In preparation for a Cho/Everest push, guides Adrian and Topo tested their team of climbers with an acclimatization climb up

Lhotse (27,940′). 

Conditions were good with “real low wind and not much snow, just a little cloudy.” The team had a successful summit push and returned to base camp to organize gear and prepare for puja the next day.

After some well-deserved sleep, they reported, “All sherpa down and resting after big effort! Sunny and beautiful this morning after a bit more snow last night”


Wednesday, May 2:

Adrian and Topo are waiting for favorable conditions to climb Cho Oyu. They are keeping an eye out for for a clear weather window- current models show there may be a break starting May 10-11th.

“Tagged Camp 1 at 21,000′! Epic day, the team crushed.”

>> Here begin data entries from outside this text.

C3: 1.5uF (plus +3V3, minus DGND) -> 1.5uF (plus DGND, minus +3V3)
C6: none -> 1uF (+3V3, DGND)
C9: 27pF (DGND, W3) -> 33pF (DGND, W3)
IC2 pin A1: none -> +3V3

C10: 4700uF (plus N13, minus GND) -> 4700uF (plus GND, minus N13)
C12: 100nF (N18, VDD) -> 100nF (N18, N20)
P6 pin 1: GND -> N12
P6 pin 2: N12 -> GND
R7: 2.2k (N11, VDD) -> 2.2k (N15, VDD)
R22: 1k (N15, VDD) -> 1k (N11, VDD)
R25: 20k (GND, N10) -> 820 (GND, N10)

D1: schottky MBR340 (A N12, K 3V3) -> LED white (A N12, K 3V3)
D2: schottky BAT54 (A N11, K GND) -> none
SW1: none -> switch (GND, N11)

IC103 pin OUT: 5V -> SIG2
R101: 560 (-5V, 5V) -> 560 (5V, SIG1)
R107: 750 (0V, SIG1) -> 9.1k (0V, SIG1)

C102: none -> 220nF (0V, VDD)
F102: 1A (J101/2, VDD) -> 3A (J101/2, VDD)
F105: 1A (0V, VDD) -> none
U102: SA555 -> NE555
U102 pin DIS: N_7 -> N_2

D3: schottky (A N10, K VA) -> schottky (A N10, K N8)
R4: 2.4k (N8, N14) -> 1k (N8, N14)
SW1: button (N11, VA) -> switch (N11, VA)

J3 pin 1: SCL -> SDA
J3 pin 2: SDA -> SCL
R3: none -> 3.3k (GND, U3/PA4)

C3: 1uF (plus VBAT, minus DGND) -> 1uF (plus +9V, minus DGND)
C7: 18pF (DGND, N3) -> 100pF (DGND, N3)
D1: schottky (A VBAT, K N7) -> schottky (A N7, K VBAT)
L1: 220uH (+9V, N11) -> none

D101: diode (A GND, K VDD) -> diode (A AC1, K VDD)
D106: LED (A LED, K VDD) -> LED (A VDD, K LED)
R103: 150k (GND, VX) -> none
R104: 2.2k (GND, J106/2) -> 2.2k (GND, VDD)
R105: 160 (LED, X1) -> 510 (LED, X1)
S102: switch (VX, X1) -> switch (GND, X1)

“We are doing good here. All loads and ropes in to high camp (c2) But I think we slow down now due to wind coming.  We will hope to catch a summit day at end of our possible window (10/11). Until then we will do some rotations to c1.”

Thursday, May 3:

The team settled into Camp 1. In order to build the camp, 45 yaks carried 2 tons of equipment to almost 19,000′.

“Big winds predicted for the mountain from the 5th-10th, we’re going to need this infrastructure to stay warm and safe. But first, we’re going to try to squeeze in a quick strike to 7000 meters.”